Using them as an articulator of physical motion, movement and repression. These texts
allow the performers to make sense of the internalized oppression within them. By
putting physical expression in relation to historically contextual sources we can expose
how masculine empathy impacts a body's ability to reveal its "truest self".
As well as textual sources, we use stylized and mundane lighting to reform these
physical bodies. With empathy in mind, light has the ability to reconstruct a physical
form into basic shapes and structures. This use of light articulates empathetic hypocrisy
by generalizing bodies in a way that questions our duration and reasoning for
autobiographical allowance. By reshaping the bodies of (traditionally) female and
(traditionally) male performers, an audience is open to question the imposed limits of
their empathetic duration towards gendered bodies.
We also explore this hypocrisy of masculine empathy through costume. Using
costumes as way to uniformly contain the entire ensemble, an audience is open to
consider both the oppressive and limitless uses of attire. How clothes pigeonhole self-
expression to a particularly masculine context. In conjunction with 'The Killers', our use
of costume will expose the band's overt use of masculine empathy. Due to the clothes'
ability to confine movement into a masculine motion, an audience will extend their
duration for empathy. And when these costumes are put upon (traditionally) female
bodies their relationship to (traditionally) masculine bodies will expose the pervasive and
sexually dominant restrictions of imposed masculinity.

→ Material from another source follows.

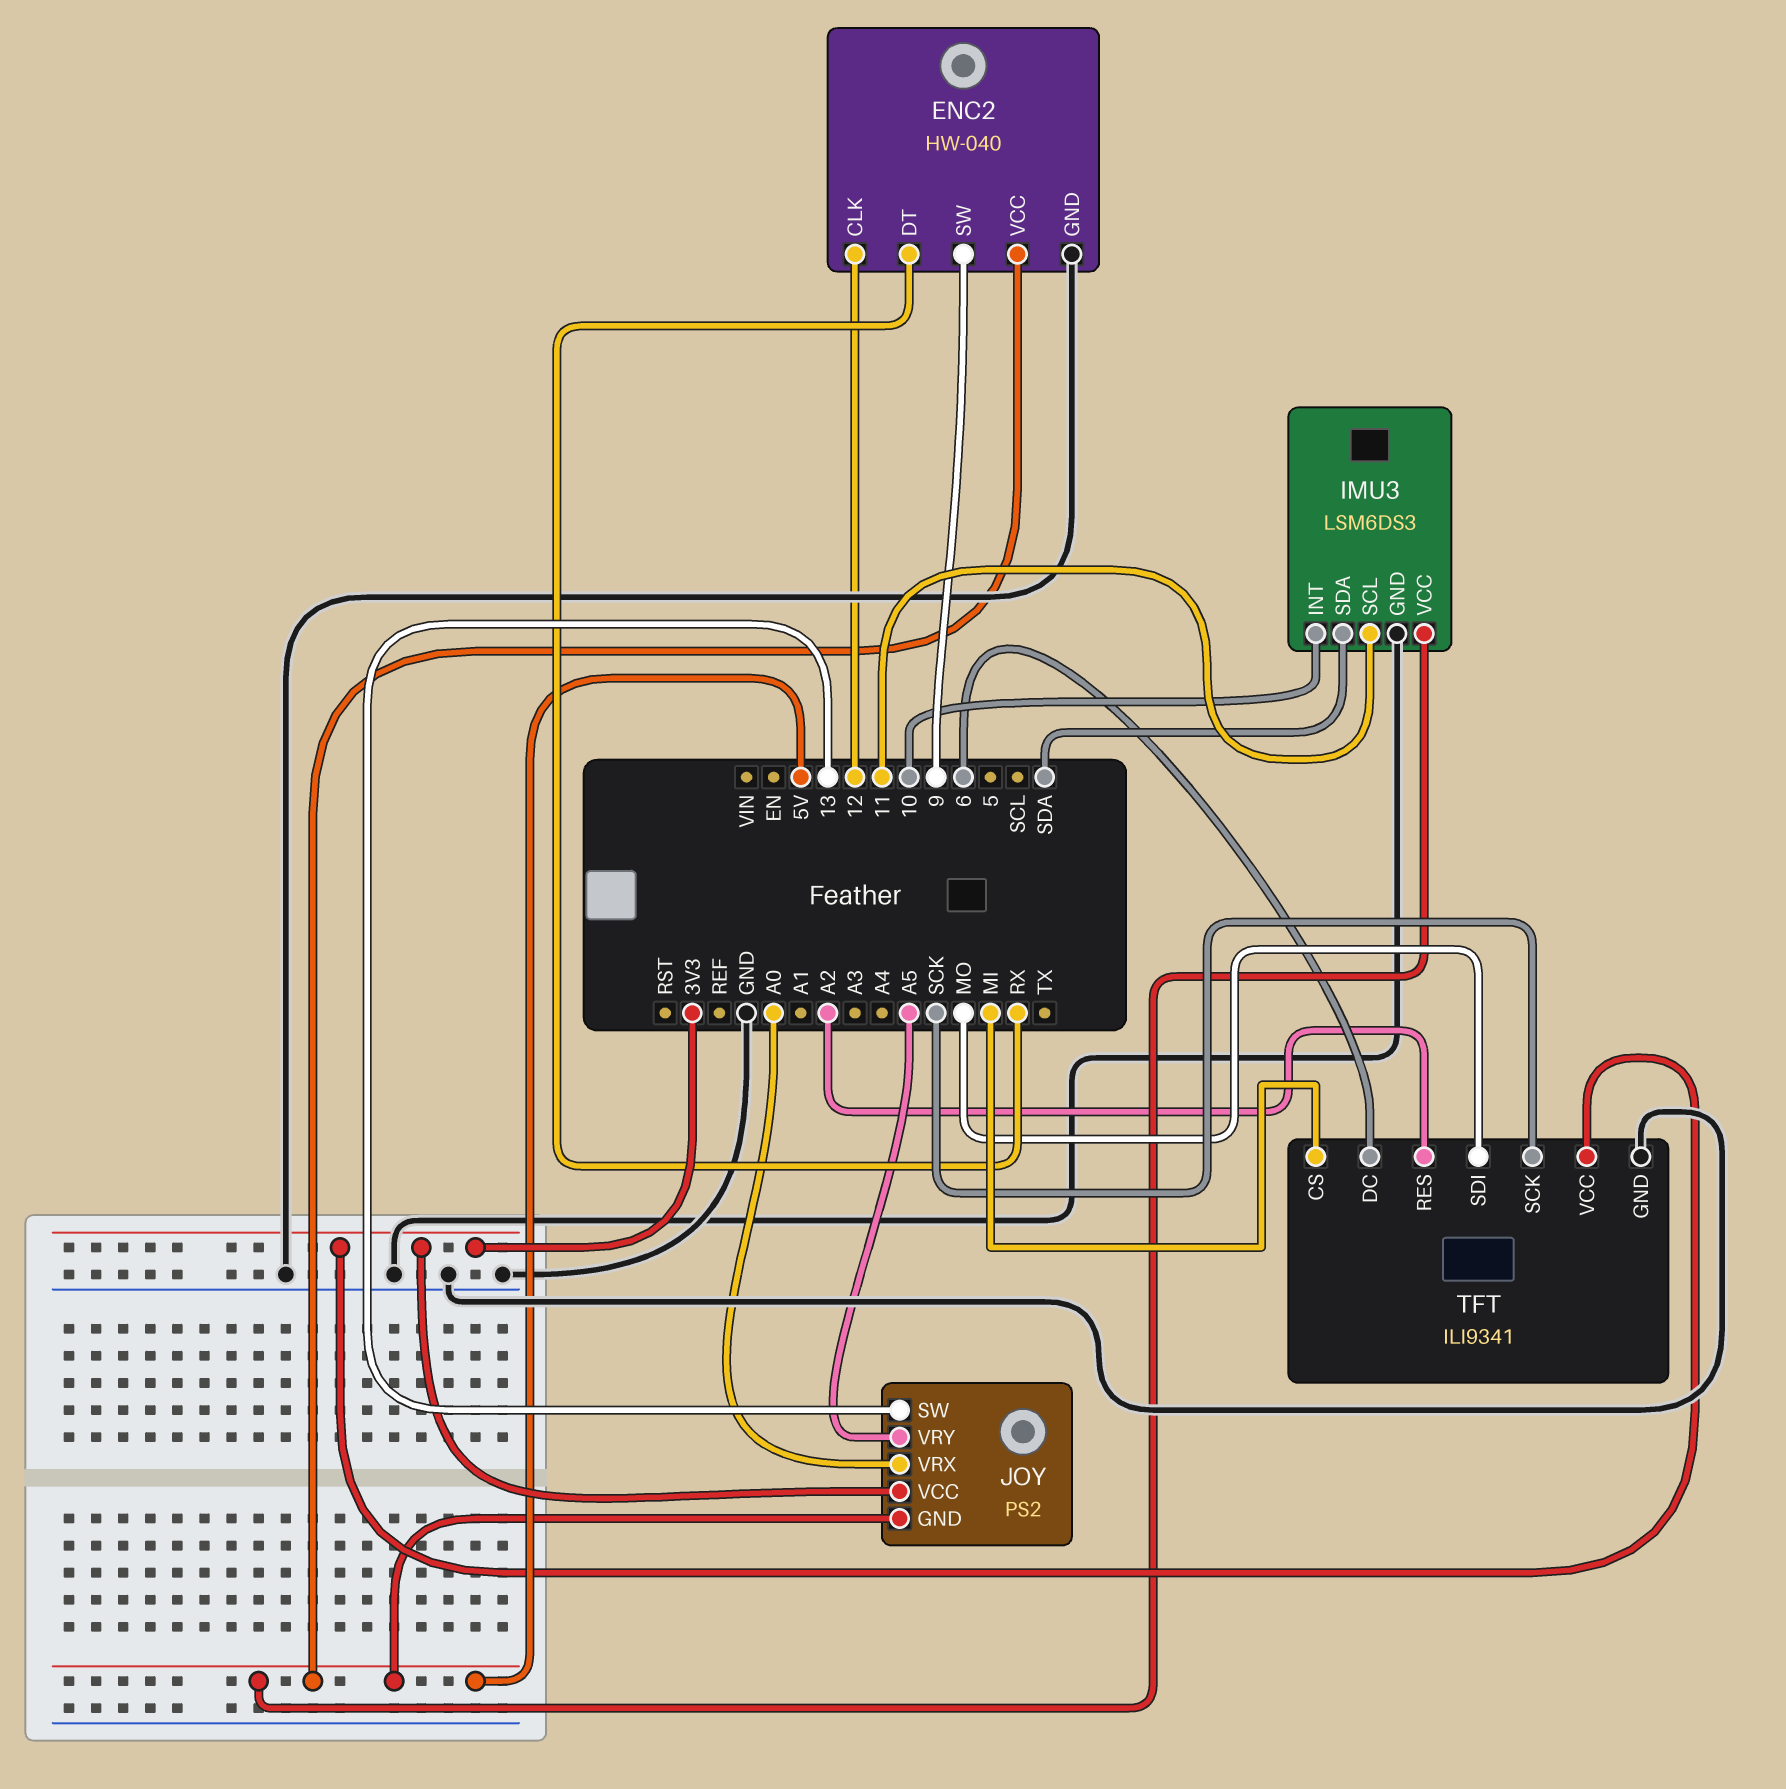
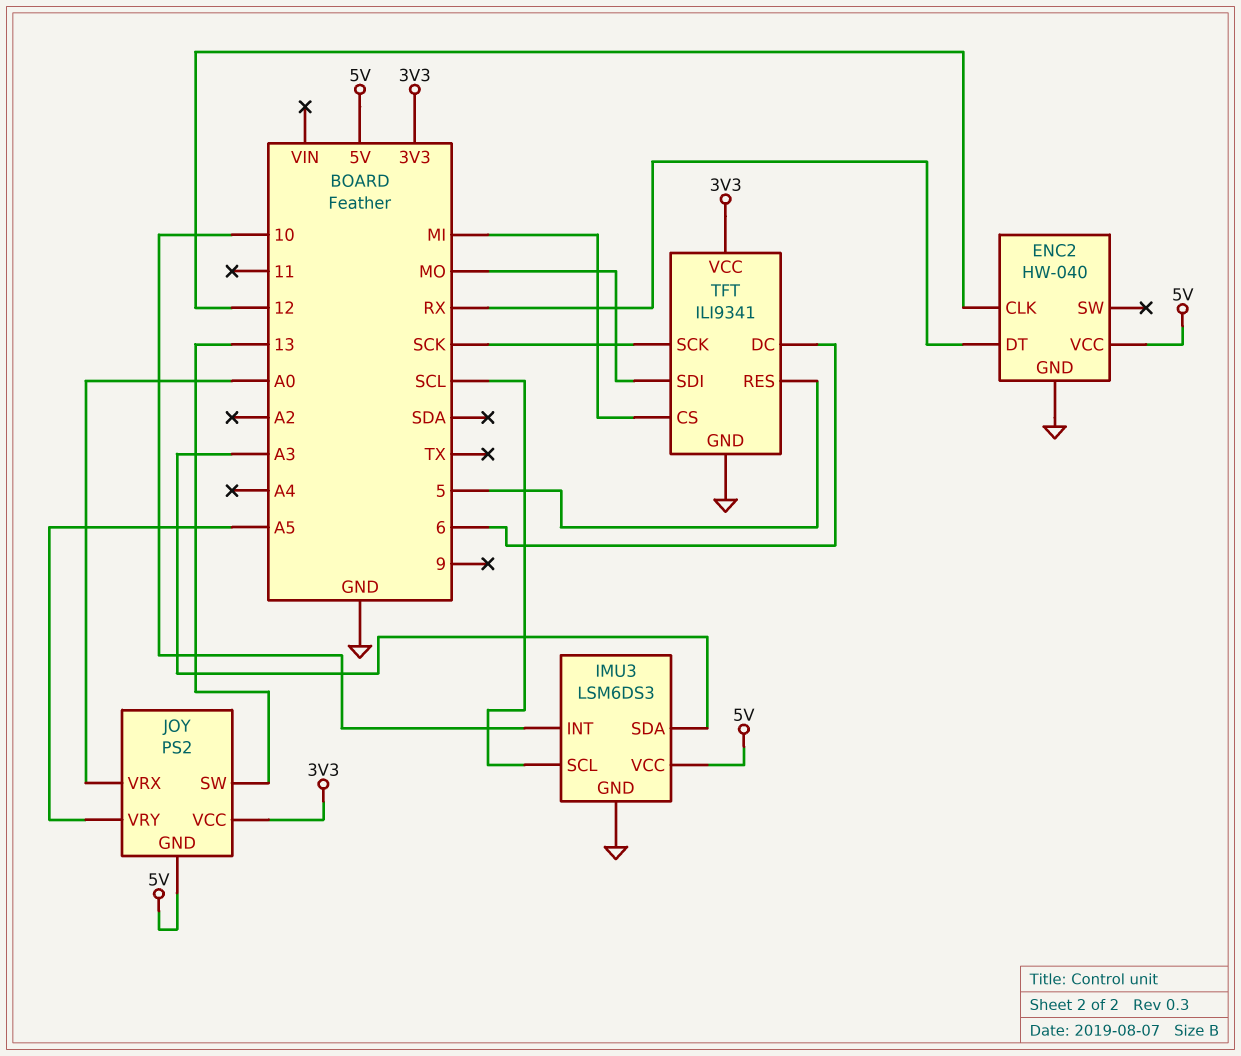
ENC2 pin SW: 9 -> none
IMU3 pin SCL: 11 -> SCL
IMU3 pin SDA: SDA -> A3
TFT pin RES: A2 -> 5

The use of noise is probably the most important articulator of our piece.
Specifically amplified noise. By using amplified guitar, voice and percussion our cast
will explore the role noise has in empathy. We will use amplified noise in contention with
natural (i don't like the use of natural but i can't think of any other word) noise to explore
the necessity of emotional exposure/expression. Noise in the performance is limited to
two binaries: LOUD and quiet. Through this obvious distinction we will use
amplification to complicate emotional validation. Specifying which bodies use this
amplification is essential to realizing the performance's concepts, especially in relation to
popular culture, early 2000's alternative music, empathy, masculinity and masculine
sadness.
These very particular and at times abstractly used articulators will assist in the show's
complicated, complex, and controversial ideas. They will help the performers specify
their place in the piece as well as specify their individual relationships to the audience
(which is also rly important).
Through the world being so literal, the audience will also view the performers as
literal beings, objects and figures. They will contain the performers (in every way-
mainly through gender labeling) but throughout the performance we will break
those containers and skew the idea of singularity in regards to masculine and
feminine bodies. The core of the piece is "what does it mean to be masculine and
sad?” This core in relation to the world we have set up allows for these containers to
so blatantly exist. But honestly as I'm writing this I’m not really sure if this makes
any sense. I mean I'm looking back at what I wrote. And now we've done the show
twice and. Like I don't really know what to say. Yea there is this aspect of literalness
and something about "knowing" and "labeling" but also the piece kind of feels like a
big meme that went way wrong and now you have to realize the violence in
mundane things. And where that violence comes from. Does it come from the
internal pain of an individual and the platform in which they expose? Who allows for
certain people to expose? What are the credentials for being hurt? I suppose that
could be my new core. "What are the credentials for being hurt?". Regardless, the
world of this piece lives in immediacy and literalness, which assists in the exposure
of empathy and containers we all come into contact with. Creating a universal
language through, an obscured, literal world. The context informs the search for
people as people. People being people so as to relate to the general person. Its all
about relation and then taking that relation and misguiding it.